Iconic criminal procedure doctrines that perform the same function go by different names. When constitutionally disfavored conduct taints a criminal proceeding, courts must determine how much the taint affected an outcome—and whether the damage requires judicial relief. These doctrinal constructs calibrate judicial responses to, among other things, deficient defense lawyering (prejudice), wrongful State suppression (materiality), unlawful policing (attenuation), and an assortment of trial-court mistakes (harmless error). I refer to these constructs, which tightly orbit the constitutional law of criminal procedure, as rules of “outcome sensitivity.” Formal differences in sensitivity rules remain enduring puzzles subject to only the most superficial inspection. In this Article, I surface the parallel functions that these rules perform, explain why they should be banished from substantive constitutional law, and advance my preferred view of their legal status: as subconstitutional limits on judicial remedies. At stake are basic behavioral incentives for defense lawyers, police, prosecutors, and judges.

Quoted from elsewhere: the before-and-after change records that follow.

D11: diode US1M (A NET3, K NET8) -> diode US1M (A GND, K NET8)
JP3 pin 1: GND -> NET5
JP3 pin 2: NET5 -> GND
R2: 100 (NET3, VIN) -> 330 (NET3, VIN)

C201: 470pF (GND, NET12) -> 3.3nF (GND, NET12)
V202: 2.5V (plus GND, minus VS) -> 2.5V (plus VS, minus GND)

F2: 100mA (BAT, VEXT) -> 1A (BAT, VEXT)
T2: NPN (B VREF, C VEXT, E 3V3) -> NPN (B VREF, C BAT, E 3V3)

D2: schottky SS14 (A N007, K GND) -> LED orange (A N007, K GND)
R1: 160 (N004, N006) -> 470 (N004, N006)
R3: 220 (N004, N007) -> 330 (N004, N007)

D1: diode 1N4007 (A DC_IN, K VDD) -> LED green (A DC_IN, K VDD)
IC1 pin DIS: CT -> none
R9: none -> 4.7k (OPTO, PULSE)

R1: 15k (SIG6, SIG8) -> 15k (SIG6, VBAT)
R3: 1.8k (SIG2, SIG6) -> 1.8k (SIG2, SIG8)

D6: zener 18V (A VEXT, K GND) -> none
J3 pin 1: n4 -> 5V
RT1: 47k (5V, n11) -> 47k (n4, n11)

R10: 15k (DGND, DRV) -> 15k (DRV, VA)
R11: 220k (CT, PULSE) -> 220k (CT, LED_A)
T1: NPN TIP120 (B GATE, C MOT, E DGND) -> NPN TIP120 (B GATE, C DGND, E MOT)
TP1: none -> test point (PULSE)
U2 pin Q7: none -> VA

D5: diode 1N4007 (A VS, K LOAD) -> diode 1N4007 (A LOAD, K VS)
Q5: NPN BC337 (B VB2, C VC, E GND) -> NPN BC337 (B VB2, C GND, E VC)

I proceed in three parts. In Part I, I map the universe of sensitivity rules. They can be internal pieces of substantive constitutional law (like materiality and prejudice elements), or they can be external limits on remedies for completed constitutional wrongs (like harmless error rules). They can also define downstream constitutional errors distinct from upstream constitutional violations (like certain rules against in-court identification). In Part II, I reject internal sensitivity rules, which unwisely transmit mixed signals to criminal justice actors engaged in disfavored conduct. Such rules undermine crucial professional norms, and they degrade constitutional enforcement that takes place outside the criminal process. In Part III, I argue that external sensitivity rules should be conceptualized as subconstitutonal limits on judicial remedies. That status neatly explains why sensitivity rules apply in state court, it avoids standard criticism of federal common law, and it is less doctrinally disruptive than the external alternatives.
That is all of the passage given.